According to his naturalization papers, Milton K. White was born on March 30, 1849 in Yarmouth, Nova Scotia. This is a very crucial fact, as we shall see later. Milton was the fourth son and fifth child of Job R. and Elizabeth Phoebe White.
As far as I can tell, Milton immigrated to the United States with his parents on 1869. Like his father, He worked as a carpenter for many years. By 1876, Milton decided to become a US citizen. He is the only member of his family for whom I’ve found any naturalization paperwork. It was from this paperwork that I learned his birthday. At this time he was living in Chelsea, Massachusetts, not too far from his family in Lynn.
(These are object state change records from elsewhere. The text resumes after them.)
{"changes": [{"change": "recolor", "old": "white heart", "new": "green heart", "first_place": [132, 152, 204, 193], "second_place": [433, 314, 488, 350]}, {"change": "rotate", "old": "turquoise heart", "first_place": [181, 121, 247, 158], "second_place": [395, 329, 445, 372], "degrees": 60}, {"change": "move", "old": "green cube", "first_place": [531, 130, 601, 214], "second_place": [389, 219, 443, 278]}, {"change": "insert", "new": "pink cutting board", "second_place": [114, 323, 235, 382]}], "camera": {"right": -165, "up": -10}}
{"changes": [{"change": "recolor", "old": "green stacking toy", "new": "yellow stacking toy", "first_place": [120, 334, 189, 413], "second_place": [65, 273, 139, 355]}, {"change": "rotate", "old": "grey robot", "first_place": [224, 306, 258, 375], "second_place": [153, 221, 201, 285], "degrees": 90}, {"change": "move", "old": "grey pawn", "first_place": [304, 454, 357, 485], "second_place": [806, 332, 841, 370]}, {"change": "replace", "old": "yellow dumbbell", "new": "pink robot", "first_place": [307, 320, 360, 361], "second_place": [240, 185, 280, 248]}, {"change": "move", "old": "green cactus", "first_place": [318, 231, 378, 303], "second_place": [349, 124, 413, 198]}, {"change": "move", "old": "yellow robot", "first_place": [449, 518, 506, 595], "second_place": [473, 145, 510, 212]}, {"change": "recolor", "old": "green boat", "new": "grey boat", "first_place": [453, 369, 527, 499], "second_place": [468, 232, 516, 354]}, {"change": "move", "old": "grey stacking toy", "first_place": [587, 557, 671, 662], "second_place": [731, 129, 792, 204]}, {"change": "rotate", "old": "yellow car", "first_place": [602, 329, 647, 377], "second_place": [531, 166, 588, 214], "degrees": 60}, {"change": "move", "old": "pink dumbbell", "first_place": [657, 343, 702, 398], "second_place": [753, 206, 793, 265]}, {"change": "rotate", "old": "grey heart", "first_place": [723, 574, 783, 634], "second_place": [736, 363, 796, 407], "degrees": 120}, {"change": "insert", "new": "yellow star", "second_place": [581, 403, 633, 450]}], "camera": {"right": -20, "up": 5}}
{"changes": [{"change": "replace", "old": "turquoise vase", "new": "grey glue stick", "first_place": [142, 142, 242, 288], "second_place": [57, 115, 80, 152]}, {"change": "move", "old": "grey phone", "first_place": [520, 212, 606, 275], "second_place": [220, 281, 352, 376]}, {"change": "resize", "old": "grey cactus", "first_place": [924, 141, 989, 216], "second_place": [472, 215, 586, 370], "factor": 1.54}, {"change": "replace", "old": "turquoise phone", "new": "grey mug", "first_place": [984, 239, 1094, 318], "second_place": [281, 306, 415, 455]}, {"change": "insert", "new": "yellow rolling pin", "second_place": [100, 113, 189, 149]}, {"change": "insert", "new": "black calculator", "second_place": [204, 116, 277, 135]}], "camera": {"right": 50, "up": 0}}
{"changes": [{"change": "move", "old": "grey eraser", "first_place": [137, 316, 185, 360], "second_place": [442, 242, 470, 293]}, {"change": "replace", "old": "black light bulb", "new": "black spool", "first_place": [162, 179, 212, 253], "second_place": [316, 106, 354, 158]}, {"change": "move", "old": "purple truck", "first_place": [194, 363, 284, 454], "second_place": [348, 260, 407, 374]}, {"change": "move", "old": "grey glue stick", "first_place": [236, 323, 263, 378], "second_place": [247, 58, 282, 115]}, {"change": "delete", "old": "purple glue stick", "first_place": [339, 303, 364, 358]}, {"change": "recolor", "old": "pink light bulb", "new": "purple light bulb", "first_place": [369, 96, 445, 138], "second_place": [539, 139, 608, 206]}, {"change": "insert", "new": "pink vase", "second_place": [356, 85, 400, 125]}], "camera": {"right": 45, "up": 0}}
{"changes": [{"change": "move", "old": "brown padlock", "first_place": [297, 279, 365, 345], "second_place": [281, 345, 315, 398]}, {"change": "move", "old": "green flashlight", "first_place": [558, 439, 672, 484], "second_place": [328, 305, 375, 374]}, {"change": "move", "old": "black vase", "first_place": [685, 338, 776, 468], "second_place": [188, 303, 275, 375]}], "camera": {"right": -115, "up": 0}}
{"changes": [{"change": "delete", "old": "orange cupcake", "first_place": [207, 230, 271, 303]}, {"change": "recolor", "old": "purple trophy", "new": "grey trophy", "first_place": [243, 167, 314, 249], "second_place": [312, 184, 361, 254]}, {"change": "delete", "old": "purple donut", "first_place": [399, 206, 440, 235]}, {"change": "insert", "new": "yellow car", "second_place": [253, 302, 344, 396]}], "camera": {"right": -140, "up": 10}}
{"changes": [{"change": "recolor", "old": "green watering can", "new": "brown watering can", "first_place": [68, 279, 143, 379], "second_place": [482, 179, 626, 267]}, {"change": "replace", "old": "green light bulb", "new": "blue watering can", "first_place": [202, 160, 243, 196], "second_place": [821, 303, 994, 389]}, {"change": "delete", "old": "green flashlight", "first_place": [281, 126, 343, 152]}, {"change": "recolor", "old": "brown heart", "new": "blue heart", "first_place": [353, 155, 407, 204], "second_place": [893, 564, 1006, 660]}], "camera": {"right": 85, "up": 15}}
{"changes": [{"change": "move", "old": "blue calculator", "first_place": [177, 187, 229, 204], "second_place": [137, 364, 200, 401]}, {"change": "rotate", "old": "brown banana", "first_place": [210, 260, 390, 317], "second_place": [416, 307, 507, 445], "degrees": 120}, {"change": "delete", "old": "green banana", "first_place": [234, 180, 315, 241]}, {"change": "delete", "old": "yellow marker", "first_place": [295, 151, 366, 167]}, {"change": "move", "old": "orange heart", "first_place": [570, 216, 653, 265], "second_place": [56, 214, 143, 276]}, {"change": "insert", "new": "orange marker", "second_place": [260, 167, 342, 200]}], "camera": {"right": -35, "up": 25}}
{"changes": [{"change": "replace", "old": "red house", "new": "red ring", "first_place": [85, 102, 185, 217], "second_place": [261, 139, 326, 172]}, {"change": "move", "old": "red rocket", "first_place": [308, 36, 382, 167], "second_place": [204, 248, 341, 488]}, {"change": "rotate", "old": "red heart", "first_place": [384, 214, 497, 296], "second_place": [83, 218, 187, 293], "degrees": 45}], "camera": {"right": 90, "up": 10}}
Two years later on August 28, Milton married Amelia Martin by Methodist minister George Sutherland. The Chelsea marriage register notes that this was Amelia’s second marriage, but I cannot tell whether Martin was her maiden or married name. As far as I can tell, Milton and Amelia did not have any children.
City directories show Milton living in Boston and working as a screenmaker then an upholsterer until 1892. For a long time, I thought Milton just dropped off the face of the planet.
Meanwhile, I found an entry in a Boston death register for a married son of Job and Elizabeth White named James M. (or N.) White. This James was a phrenologist living on Boston who died of cardiac and renal disease on January 9, 1900. I had assumed that James was just another son of Job and Elizabeth until I tried matching up tick marks with people under Job White in the 1861 Nova Scotia Census. There seemed to be one too many sons! I assumed that perhaps James may have been John David White, but I didn’t know for sure. I tried doing more research on James, then I carefully examined what I knew about each of Job’s sons.
When I looked over the death register once more, I noticed it gave James’ exact age to the day: 50 years, 9 months and 10 days. Calculating backwards, this made James’ birthday March 30, 1849, the same birthday Milton gave on his naturalization paperwork! James was Milton and Milton was James! There was no “extra son”.
I figure that Milton must have changed his name sometime after 1892. It’s a mystery to me why he would do this, and why in the world a former carpenter/upholsterer would become a phrenologist. According to Wikipedia, phrenology is “a process that involves observing and/or feeling the skull to determine an individual’s psychological attributes”. Was this a field that Milton/James was always fascinated with?
Milton/James was laid to rest somewhere in nearby Malden, Massachusetts. So far, I have been unable to find his wife Amelia on the 1900 US Census or in a potential remarriage. Perhaps new records in the future will help me figure out the mystery of Milton.